PHK yang dialaminya ini dirasakan amat merugikan dia. Sebelumnya Zaenal juga sudah pernah melakukan somasi ke kantor pusat. Namun sampai sekarang tidak kunjung mendapat tanggapan. Akhirnya Zaenal melakukan pengaduan ke Disnakertrans NTB.
Dengan mengadukan persoalan itu ke Disnaker, Zaenal berharap apa yang menjadi haknya sebagai karyawan yang di PHK dapat dipenuhi perusahaan. Apalagi ia mengaku hampir 11 tahun lebih telah mengabdikan diri di PT SMM tanpa ada masalah. “Yang sudah bergulir tuntutannya di Disnaker itu ada empat orang. Rata-rata sudah senior semua. Kasusnya sama, dipecat tanpa menerima surat PHK secara langsung,” jelasnya.
Terpisah, Kepala Disnakertrans NTB, I Gede Putu Aryadi mengaku sudah menerima surat pengaduan dari Zaenal Maliki yang di PHK secara sepihak oleh PT SMM. “Surat (laporan, red) baru masuk hari ini,” jelasnya.

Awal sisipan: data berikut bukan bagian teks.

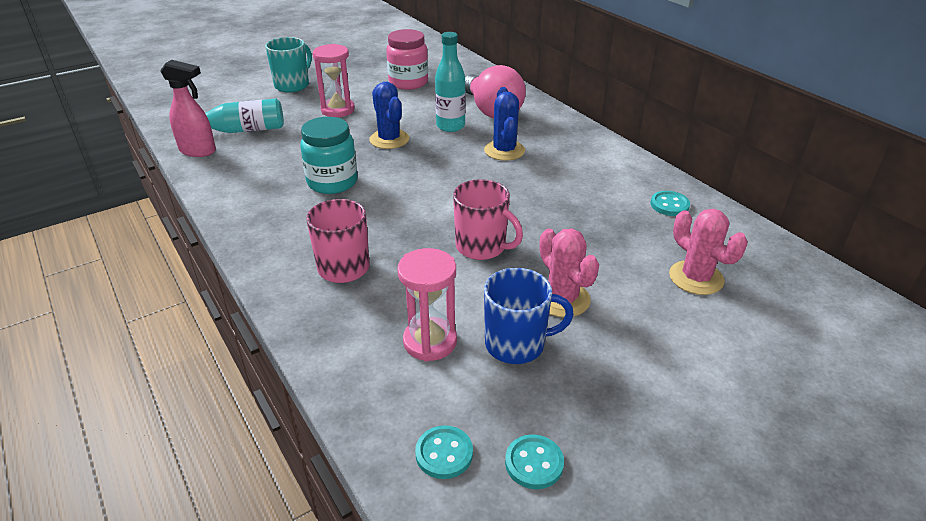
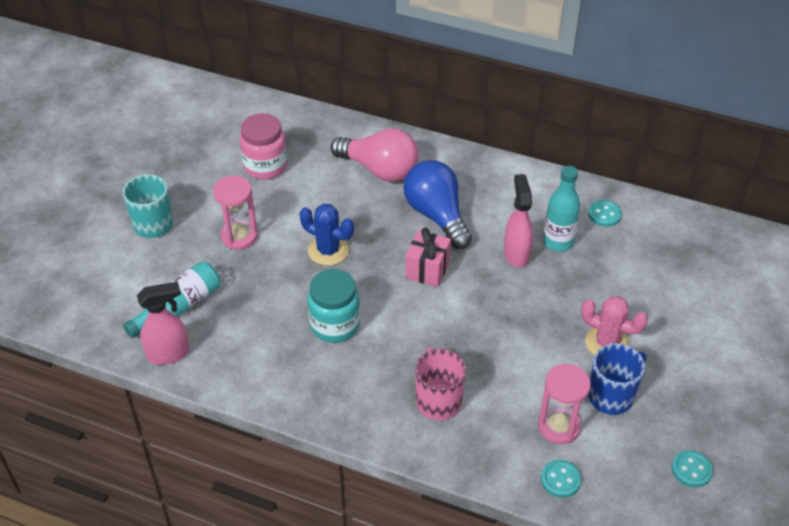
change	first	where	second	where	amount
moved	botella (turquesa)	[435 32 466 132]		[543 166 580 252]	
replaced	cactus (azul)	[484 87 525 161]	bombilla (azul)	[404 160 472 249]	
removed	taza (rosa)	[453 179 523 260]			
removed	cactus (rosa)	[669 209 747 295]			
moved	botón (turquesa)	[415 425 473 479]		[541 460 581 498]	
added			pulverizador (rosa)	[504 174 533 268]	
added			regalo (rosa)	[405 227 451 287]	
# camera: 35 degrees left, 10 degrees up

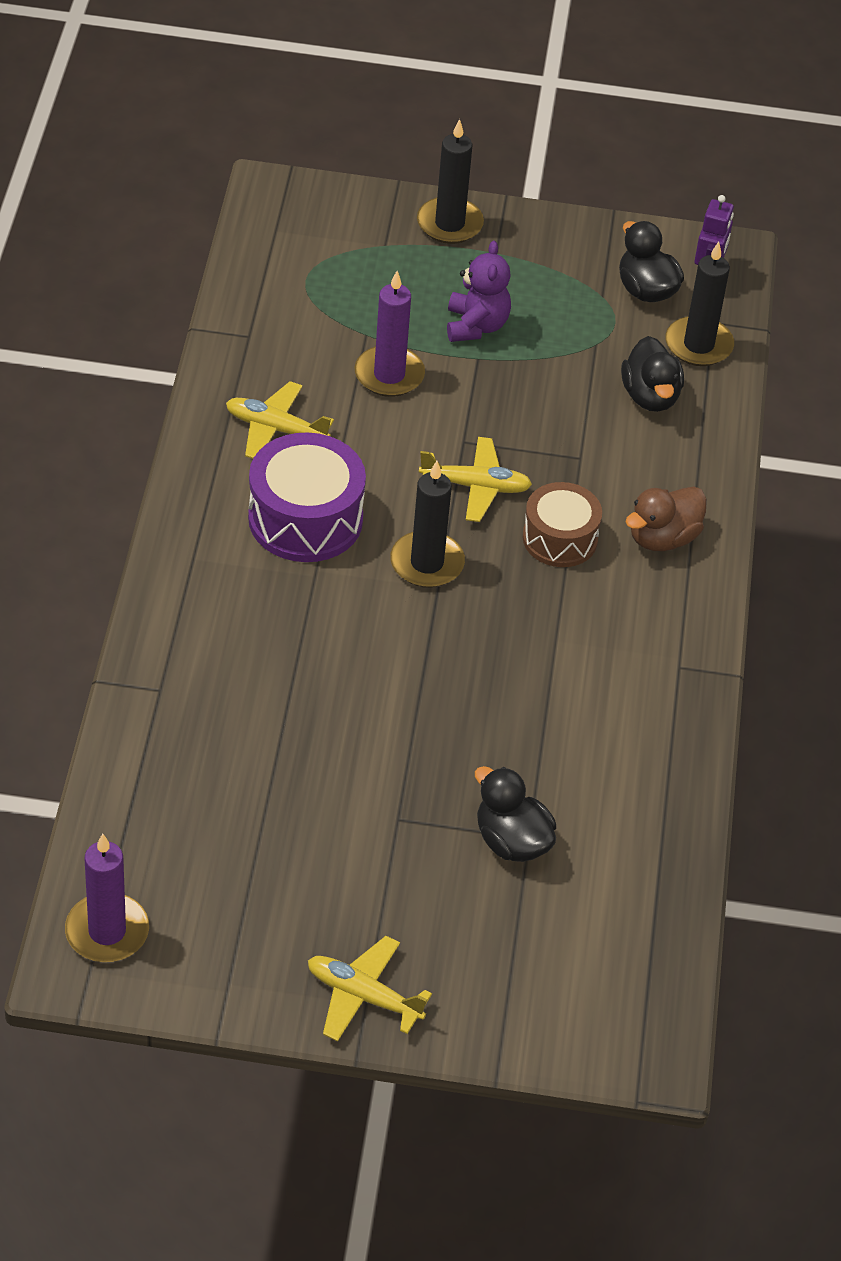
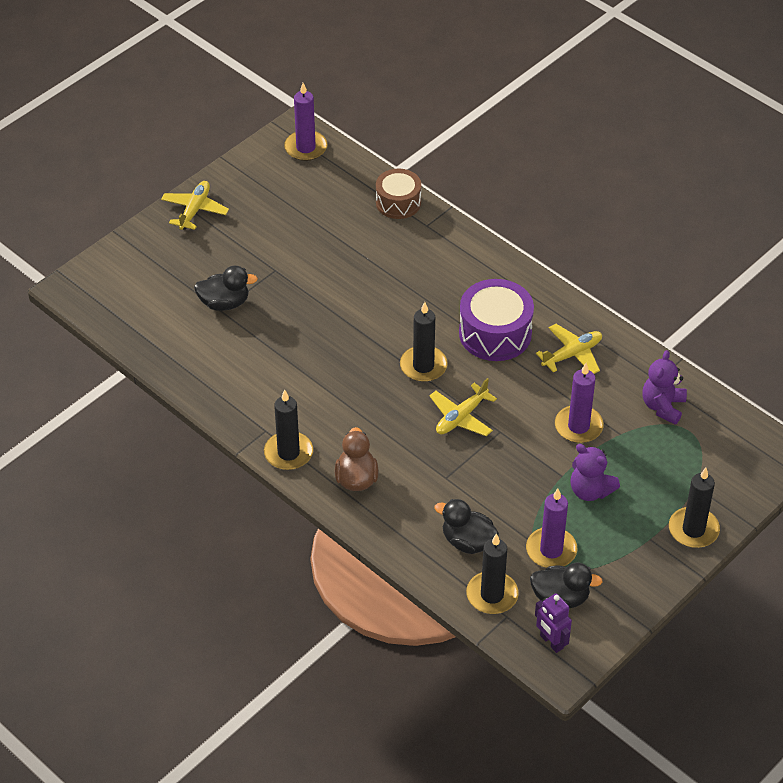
change	first	where	second	where	amount
moved	tambor (marrón)	[523 482 602 567]		[376 169 421 219]	
turned	avión (amarillo)	[308 936 432 1042]		[161 181 229 230]	45 degrees counterclockwise
added			osito (morado)	[642 350 687 425]	
added			vela (negro)	[264 390 313 470]	
added			vela (morado)	[526 489 577 568]	
# camera: 130 degrees right, 0 degrees up

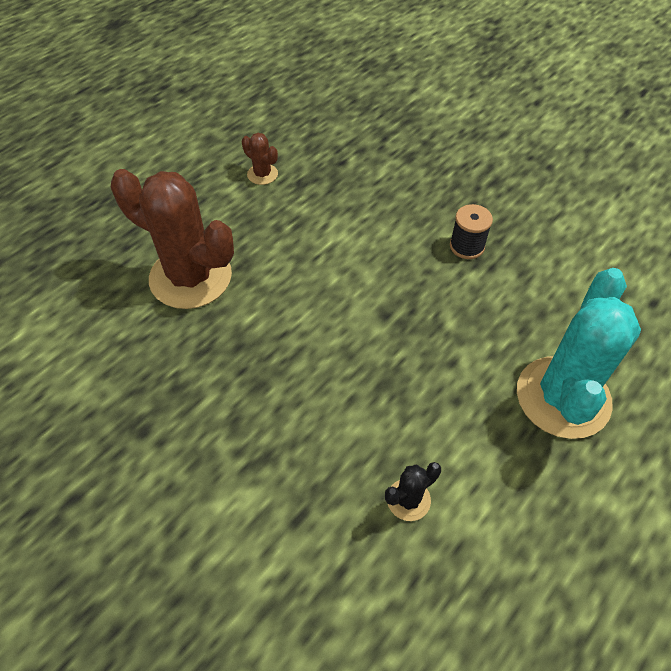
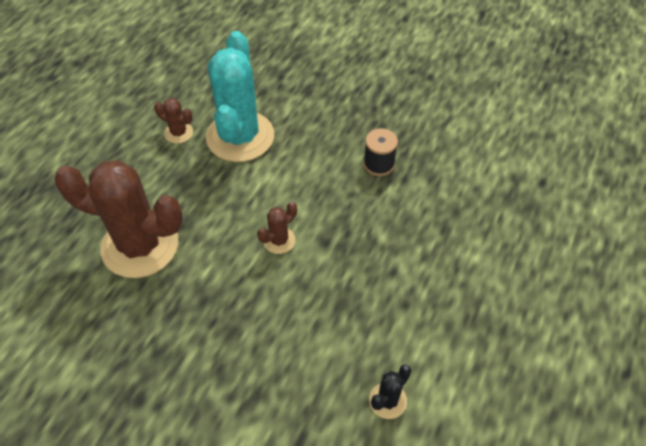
change	first	where	second	where	amount
moved	cactus (turquesa)	[517 268 641 439]		[206 31 274 162]	
added			cactus (marrón)	[257 202 297 254]	
# camera: 15 degrees left, 0 degrees up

Hanya saja Aryadi mengatakan belum bisa menanggapi lebih jauh terkait laporan salah satu mantan karyawan PT SMM tersebut, karena surat laporan baru saja diterima Disnakertrans NTB. “Baru saja surat masuk, masak langsung konfirmasi,” ujarnya.
Aryadi mengungkapkan para petugas perlu melakukan kajian terhadap laporan tersebut. Untuk kemudian dilakukan klarifikasi terhadap alat bukti pendukung lainnya. Sehingga masalah ini bisa ditangani secara obyektif dan profesional oleh Disnakertrans tanpa dipengaruhi oleh opini dari luar. “Berikan kesempatan petugas untuk meneliti pengaduannya,“ tegasnya.
Demikian ketika disinggung ada karyawan lain yang juga dipecat secara sepihak oleh PT SMM, Aryadi mengaku persoalan tersebut masih dalam proses penanganan Disnakertrans NTB. “Kita lihat nanti,” ucapnya.
Perihal pesangon yang tidak dibayarkan PT SMM, Aryadi mengatakan akan memanggil pihak pelapor maupun perusahaan yang bersangkutan, dengan membawa alat-alat bukti permulaan yang cukup. “Nanti pelapor dan perusahaannya akan kita panggil,” tandasnya.
Untuk diketahui pemerintah telah menerbitkan 49 aturan pelaksana dari Undang-Undang Cipta Kerja Nomor 11 Tahun 2020. Salah satunya Peraturan Pemerintah Nomor 35 Tahun 2021 tentang Perjanjian kerja waktu tertentu, alih daya, waktu kerja dan waktu istirahat, dan pemutusan hubungan kerja (PHK).
Aturan pesangon diatur dalam pasal 40 dalam PP yang menyebutkan apabila terjadi PHK, maka pengusaha wajib membayar pesangon dan uang penghargaan masa kerja serta uang penggantian hak yang seharusnya diterima. (rilis)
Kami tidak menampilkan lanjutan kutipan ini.